Tommy Wiseau wrote, directed, and financed "The Room" back in 2003, a film so bad that it has transcended genres and is now known as a cinematic cult artifact. The film was so fascinatingly inept that it seemed too good to be true. Were Wiseau's intentions genuine? Did he really set out to make a good movie? The answer, as we’ve learned over the years, was a resounding yes.
If you have a Netflix subscription, you can catch James Franco’s excellent “The Disaster Artist,” now available to stream on the platform, which is a fictional recreation of how Wiseau came to make “The Room.” However, don’t expect “The Room” to stream on Netflix anytime soon. According to Wiseau, the streaming giant doesn’t want to showcase the disasterpiece.
On social media, when asked if Netflix plans to stream “The Room,” Wiseau's reply was short and sweet, he simply tweeted, “Netflix said no.”

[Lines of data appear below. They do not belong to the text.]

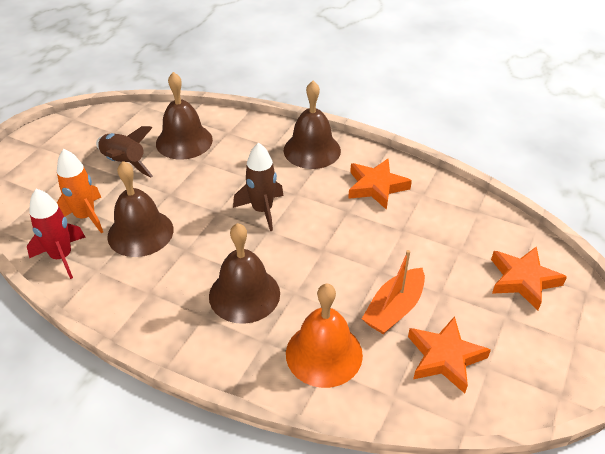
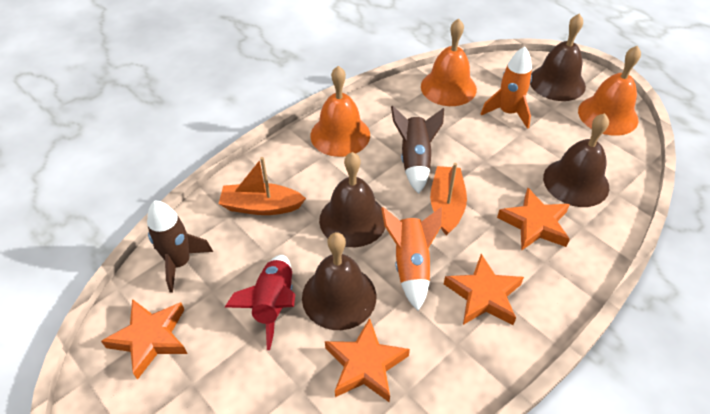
orange bell: 1 -> 3
orange boat: 1 -> 2
orange rocket: 1 -> 2
orange star: 3 -> 4

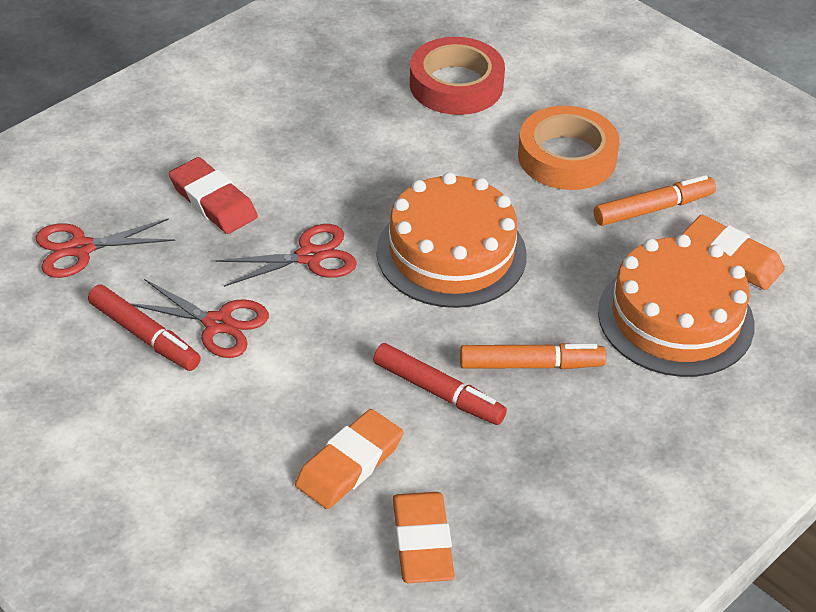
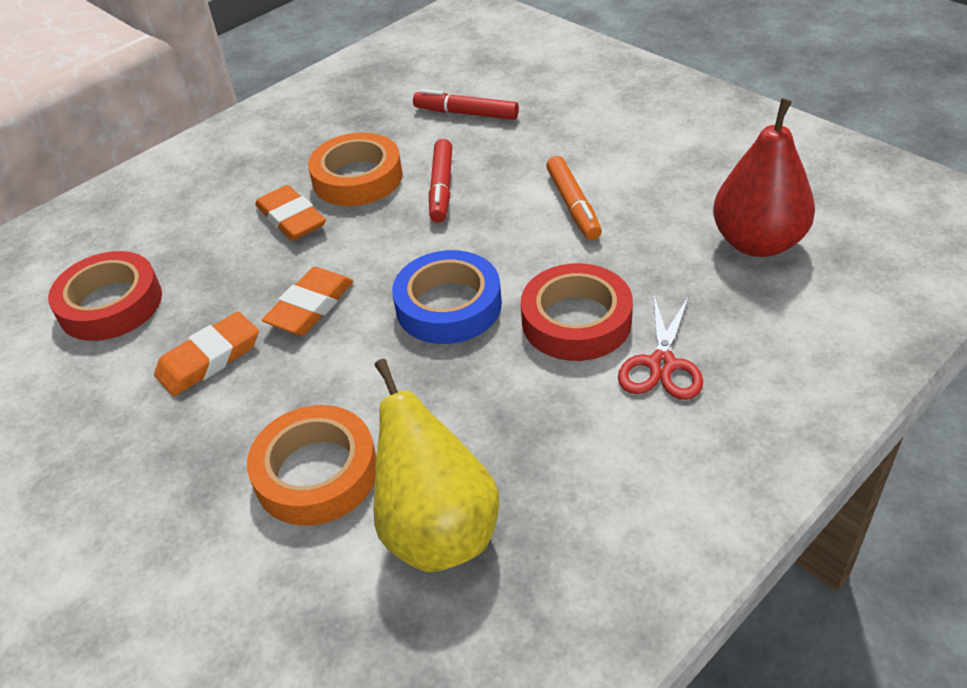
blue tape: 0 -> 1
orange cake: 2 -> 0
orange marker: 2 -> 1
orange tape: 1 -> 2
red eraser: 1 -> 0
red pear: 0 -> 1
red scissors: 3 -> 1
red tape: 1 -> 2
yellow pear: 0 -> 1

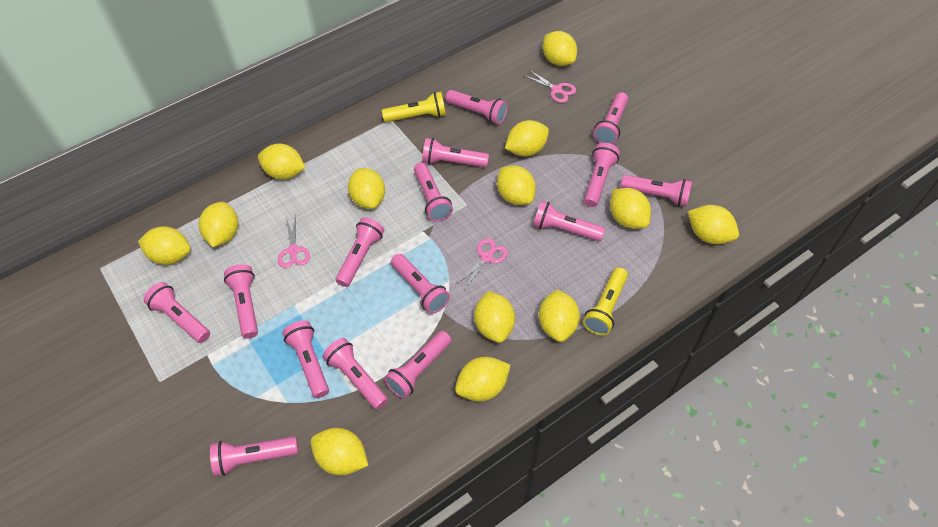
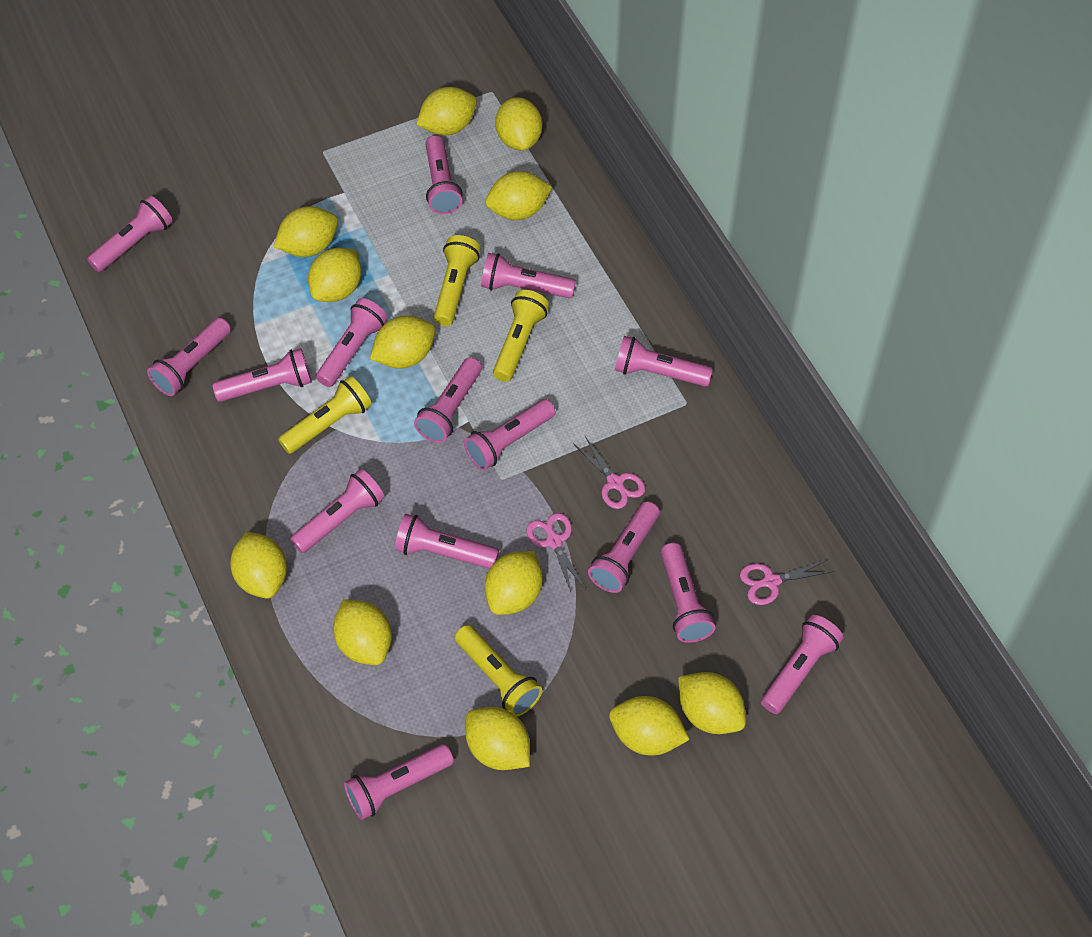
yellow flashlight: 2 -> 4
yellow lemon: 13 -> 12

Fine, the dialogue in “The Room” was akin to a third-grader writing a screenplay, the performances were wooden, and the sex scenes were some of the most howlingly funny in cinematic history. But showcasing this movie for the entire world to see at the tip of their fingertips would be a fascinating social experiment. Hell, maybe the film could be very popular on the platform, who knows, especially with social media now driving a lot of what people watch and don’t watch on streaming sites.